Arrestata dunque a Roma nel 1947, Carmela fu processata e fu condannata a scontare 27 anni di reclusione nel carcere di Perugia, dove era rinchiusa anche Rina Fort, la Belva di Via San Gregorio, detenuta con cui nessuna delle altre ree voleva dividere la cella, per l’orrore del delitto che aveva commesso: Rina aveva ucciso, nel 1946, la moglie e i tre bambini piccoli del suo amante, senza alcuna pietà e con una violenza inaudita.

La Fort in carcere affermava di voler farsi monaca e proponeva a Carmela di intraprendere il suo stesso cammino di redenzione. Tuttavia, al pentimento sincero della “Belva di Via San Gregorio” nessuno aveva voluto credere, mentre Carmela fu inviata in un convento, dove un giorno, eludendo la sorveglianza, riuscì a scavalcare un muro e a darsi alla fuga.

Camminando a piedi, tra sentieri nascosti e viuzze di campagna, giunse a Catania dove trovò impiego come cameriera, in casa di un notaio. Dopo qualche tempo, dopo avere sottratto soldi e biancheria, sparì all’improvviso e sempre a piedi raggiunse Piazza Armerina.

Anche qui fu assunta come donna di servizio, da una famiglia della piccola borghesia locale, ma riconosciuta da un'amica della padrona di casa, venne denunciata.

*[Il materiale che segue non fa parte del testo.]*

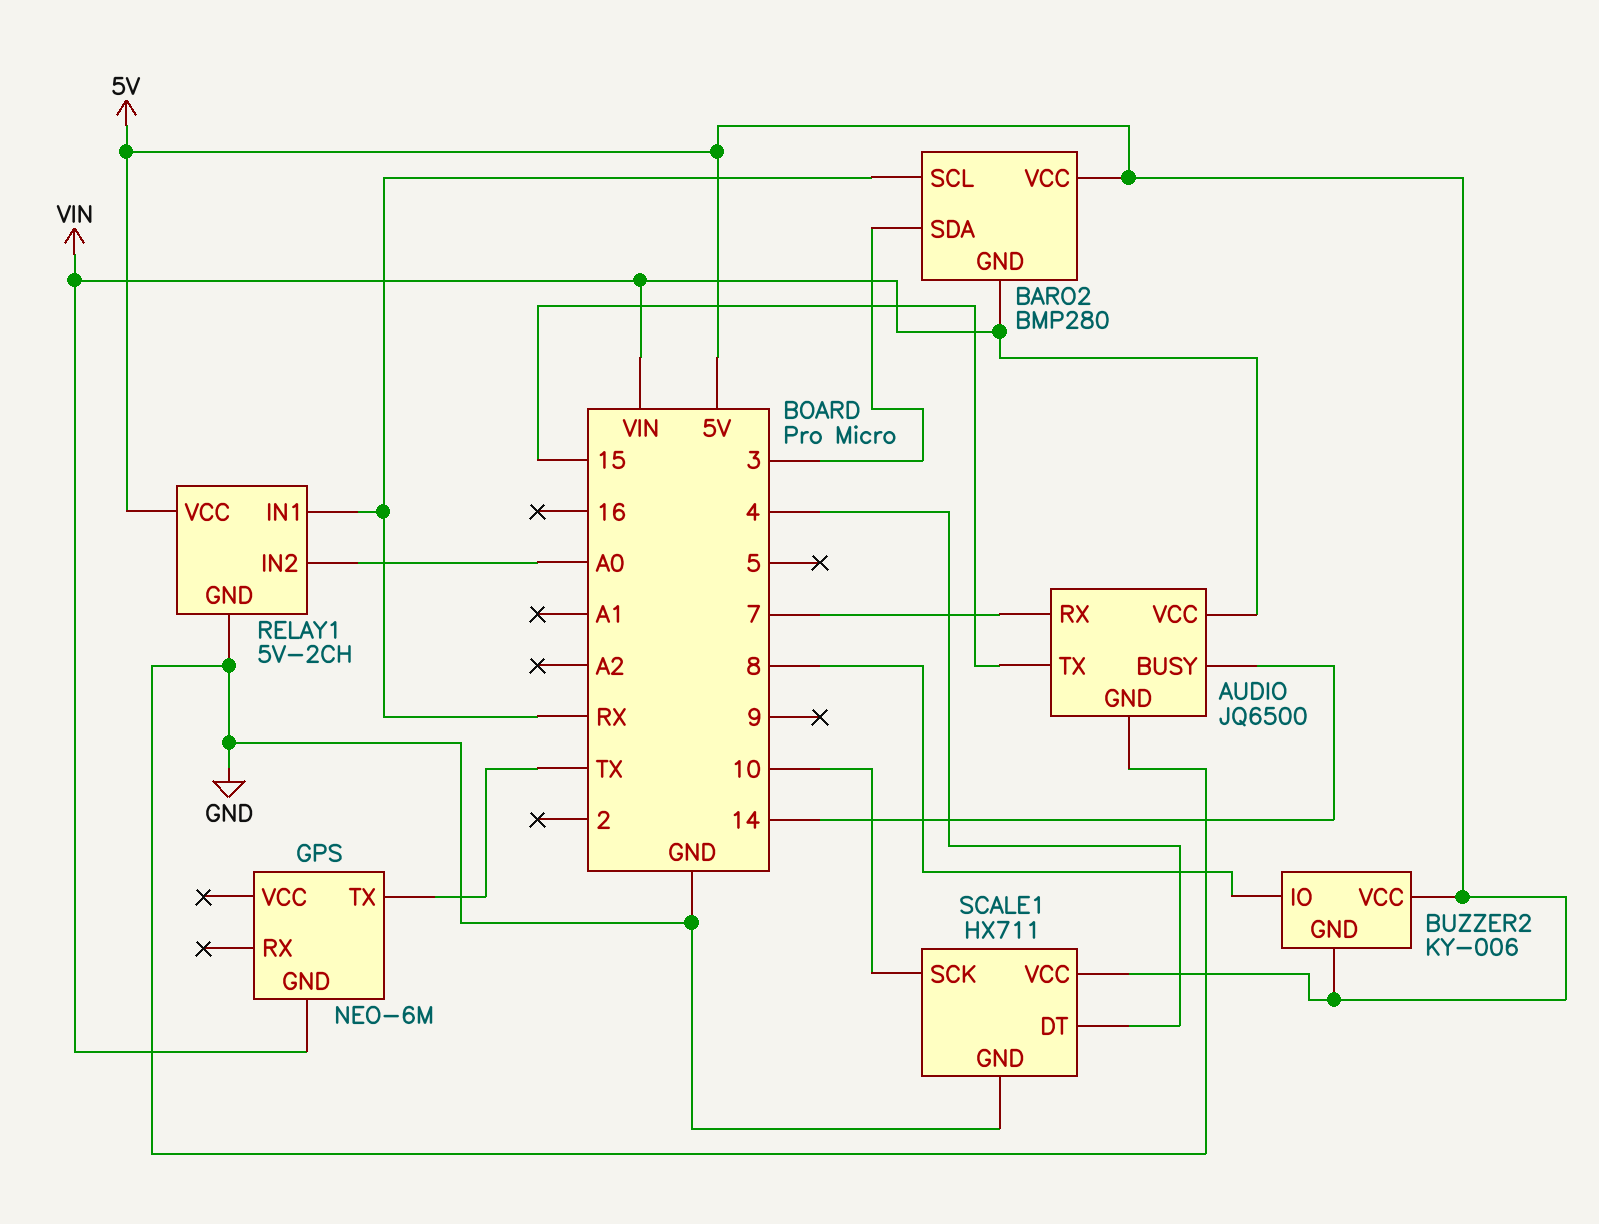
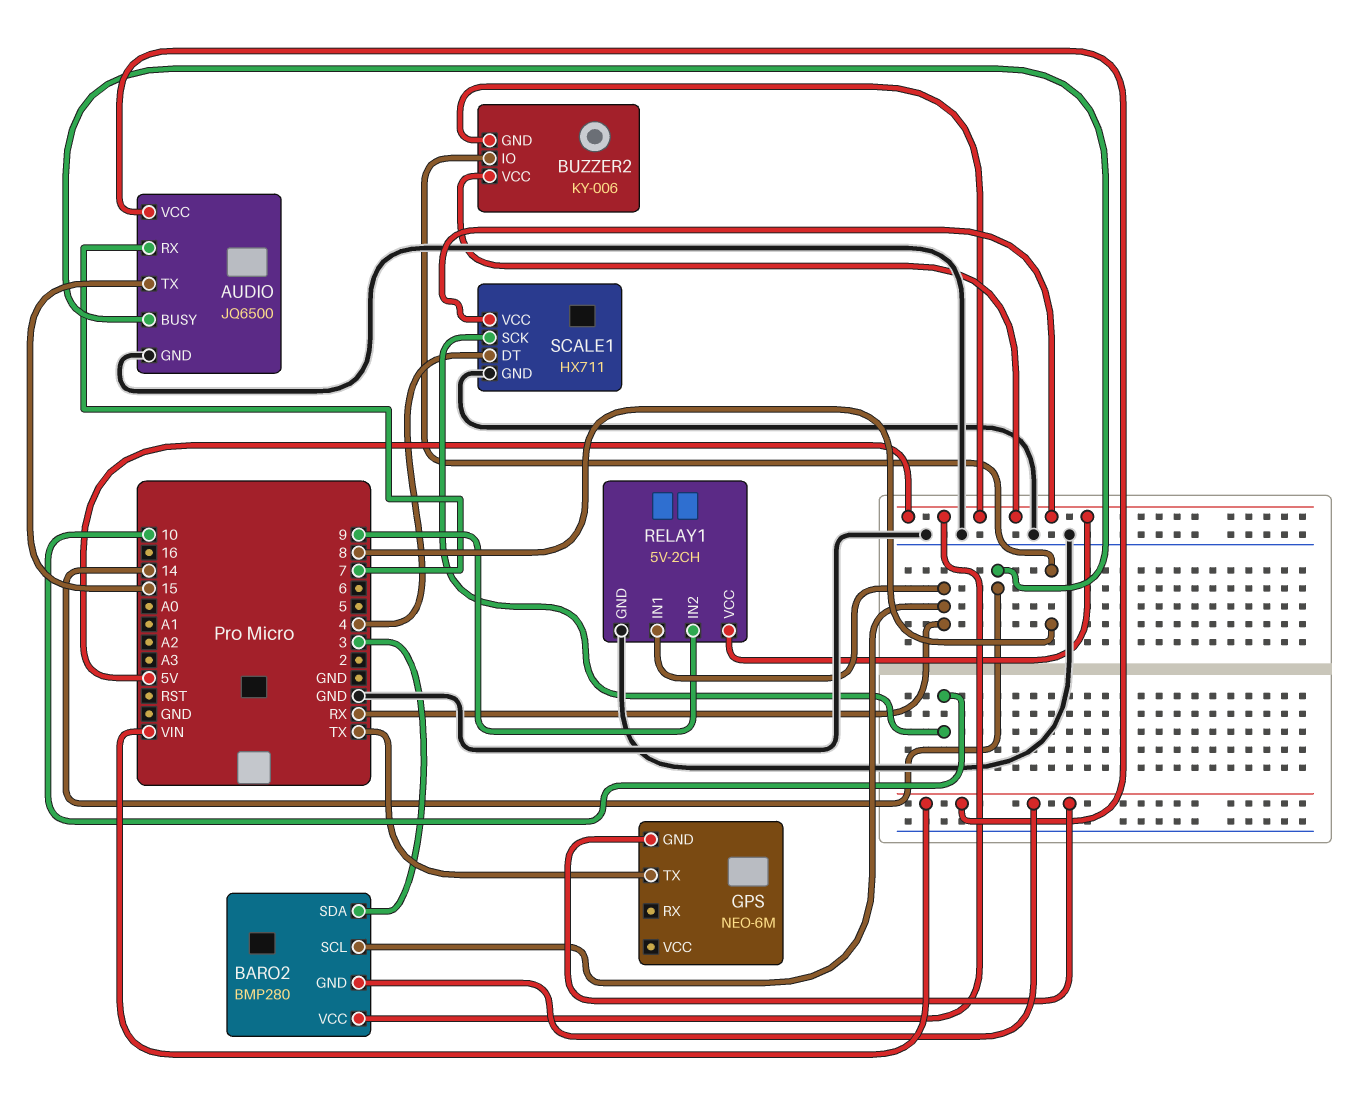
RELAY1 pin IN2: A0 -> 9

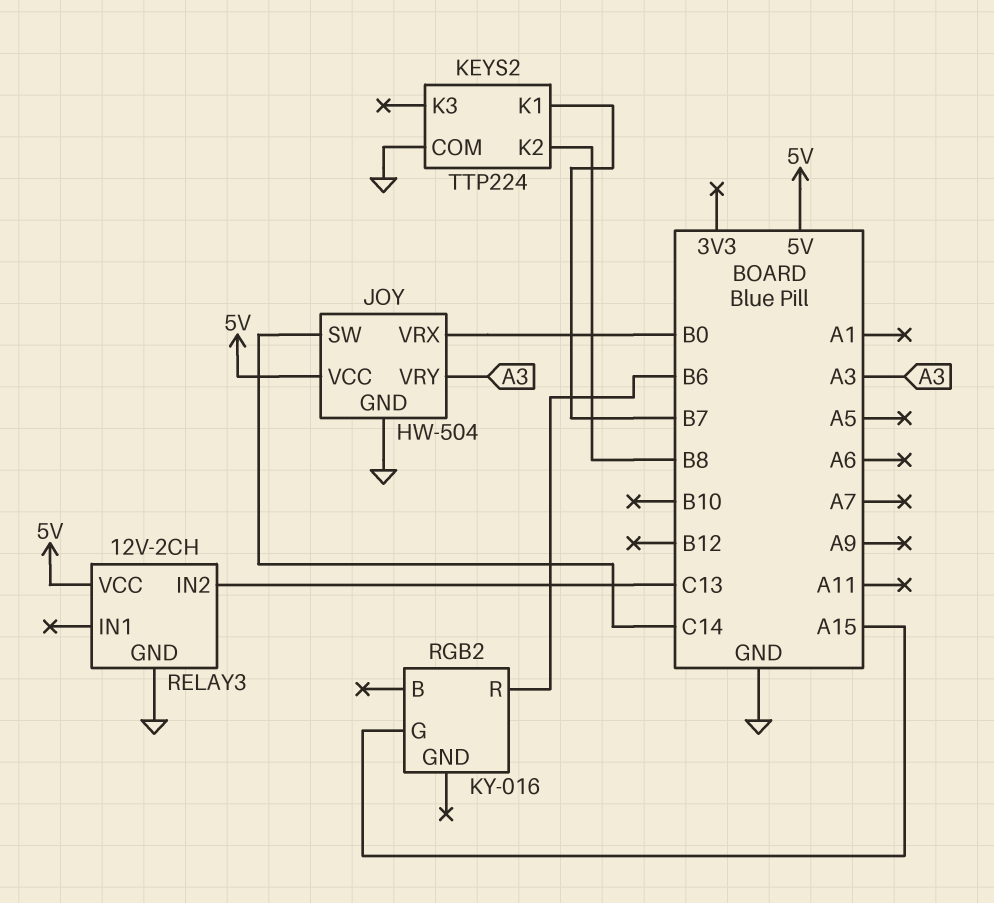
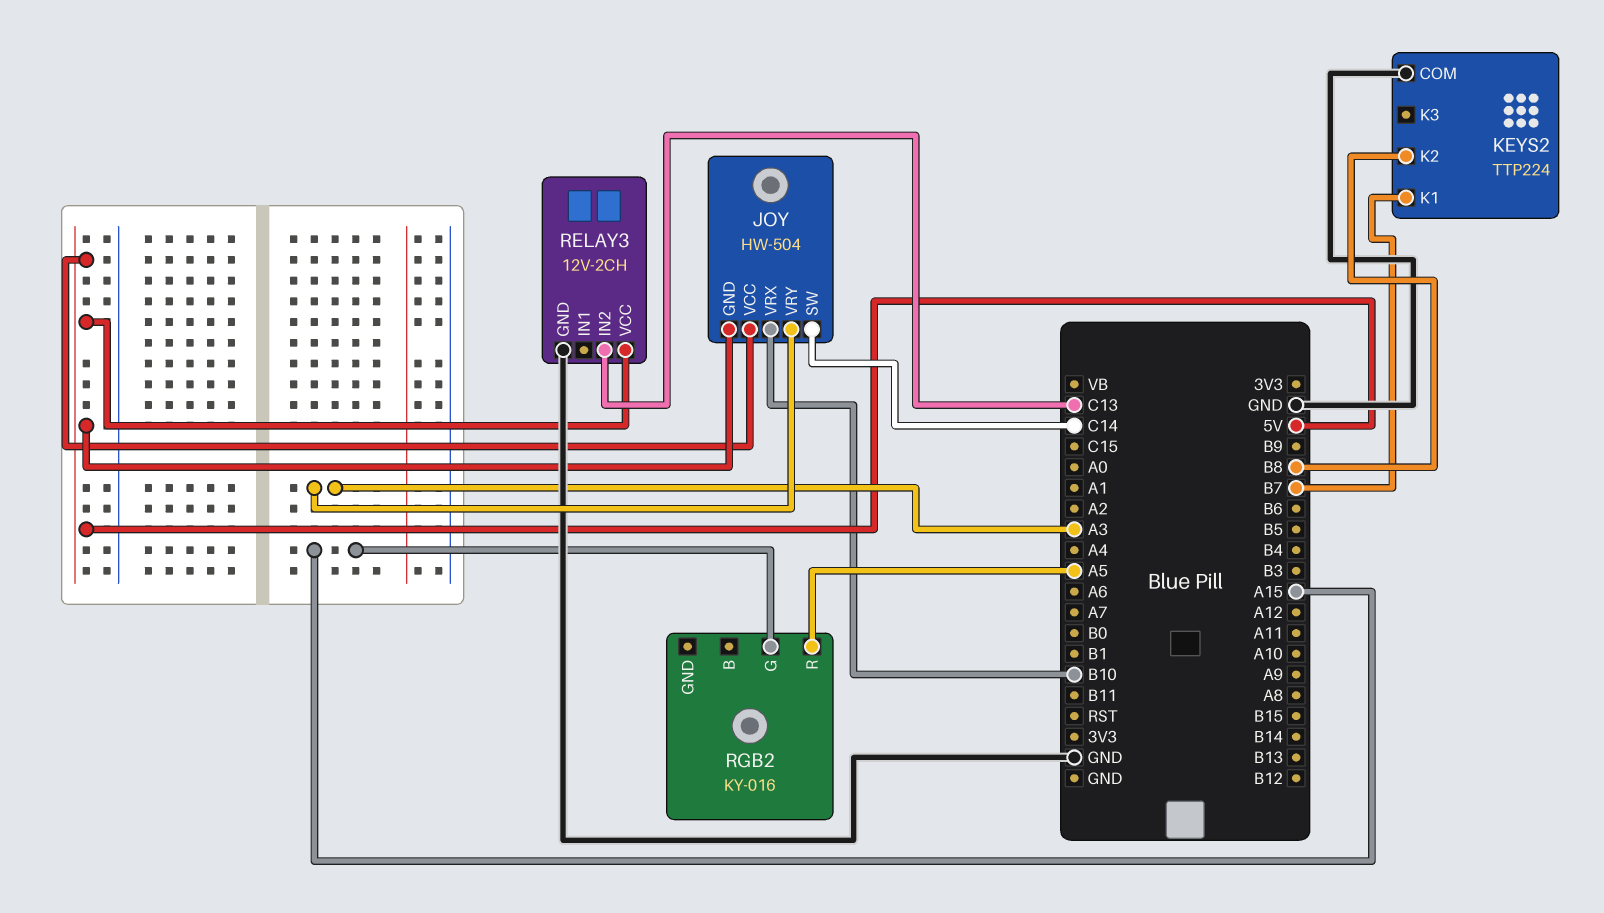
JOY pin GND: GND -> 5V
JOY pin VRX: B0 -> B10
RGB2 pin R: B6 -> A5

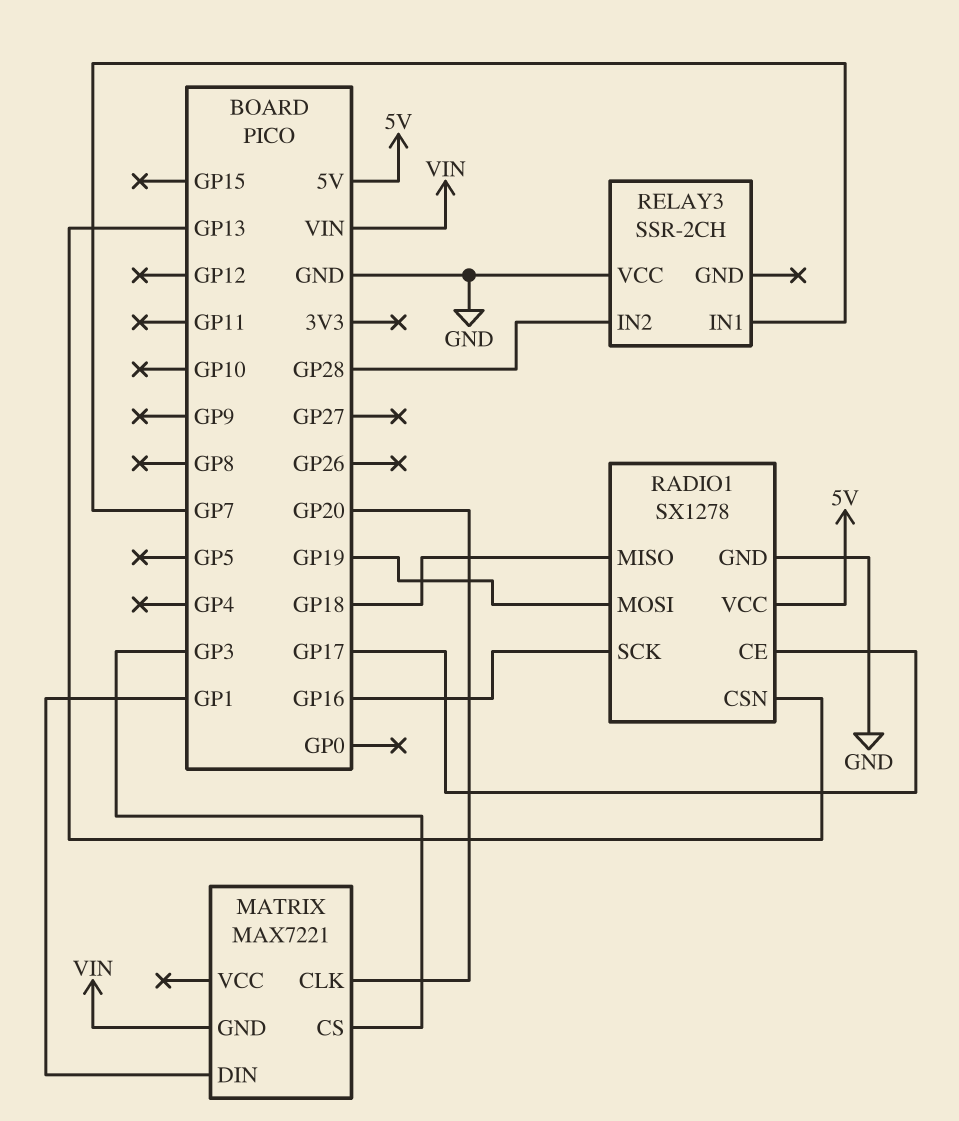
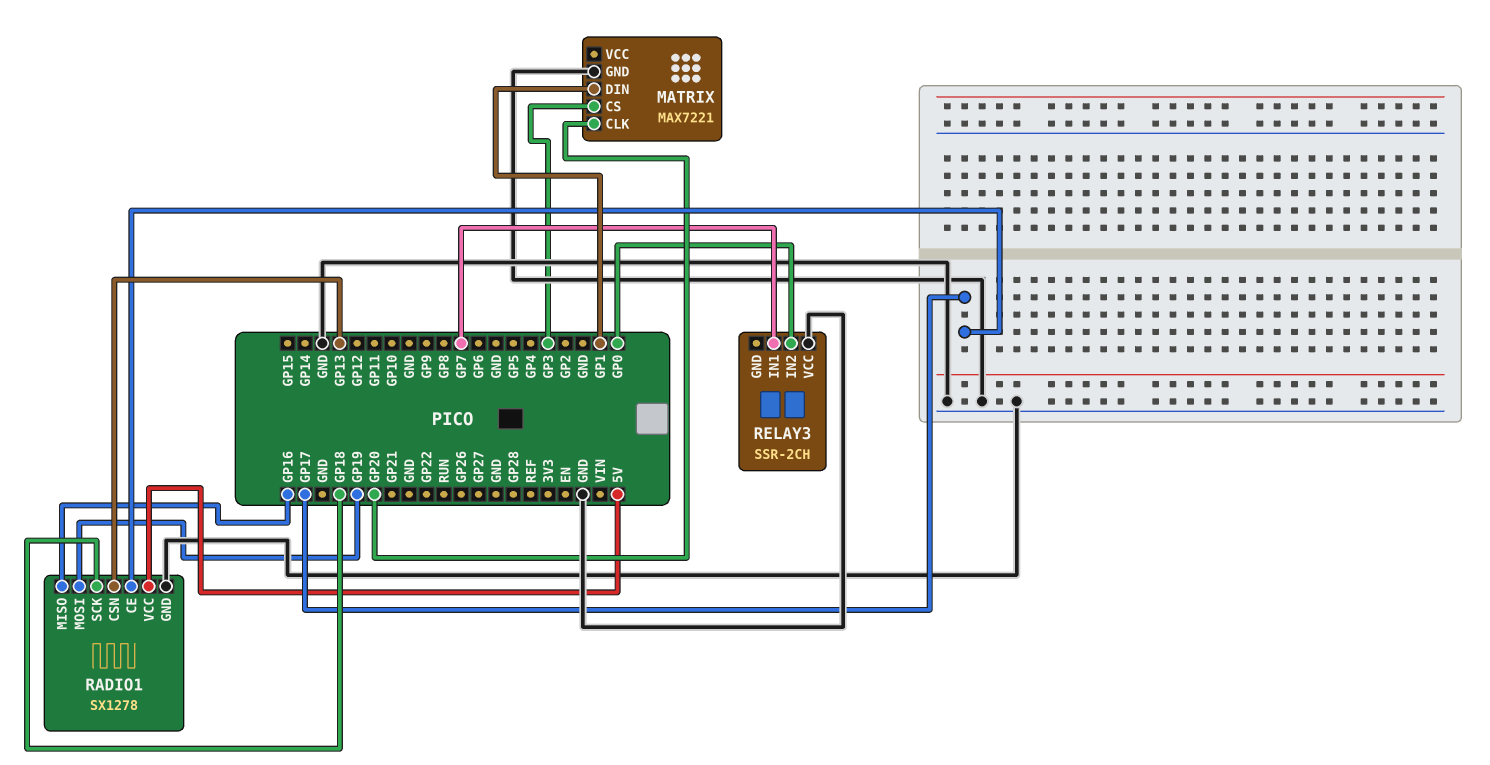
MATRIX pin GND: VIN -> GND
RADIO1 pin MISO: GP18 -> GP16
RADIO1 pin SCK: GP16 -> GP18
RELAY3 pin IN2: GP28 -> GP0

Con le manette ai polsi, fu condotta nel carcere di Catania e poi processata. Giudicata colpevole e condannata, venne portata in carcere.

Da quel momento - e da quell’articolo de La Sicilia del 13 giugno 1951 - di Carmela Di Dio non si sa più nulla.

Da lì a poco ad oscurare la fama della delinquente e a terrorizzare Mazzarino sarebbero arrivati altri 4 criminali, 4 monaci banditi: padre Venanzio, padre Agrippino, padre Carmelo e padre Vittorio, che si sarebbero macchiati di vari reati come associazione per delinquere, concorso in omicidio ed estorsione continua.

Ma questa è un’altra (brutta) storia.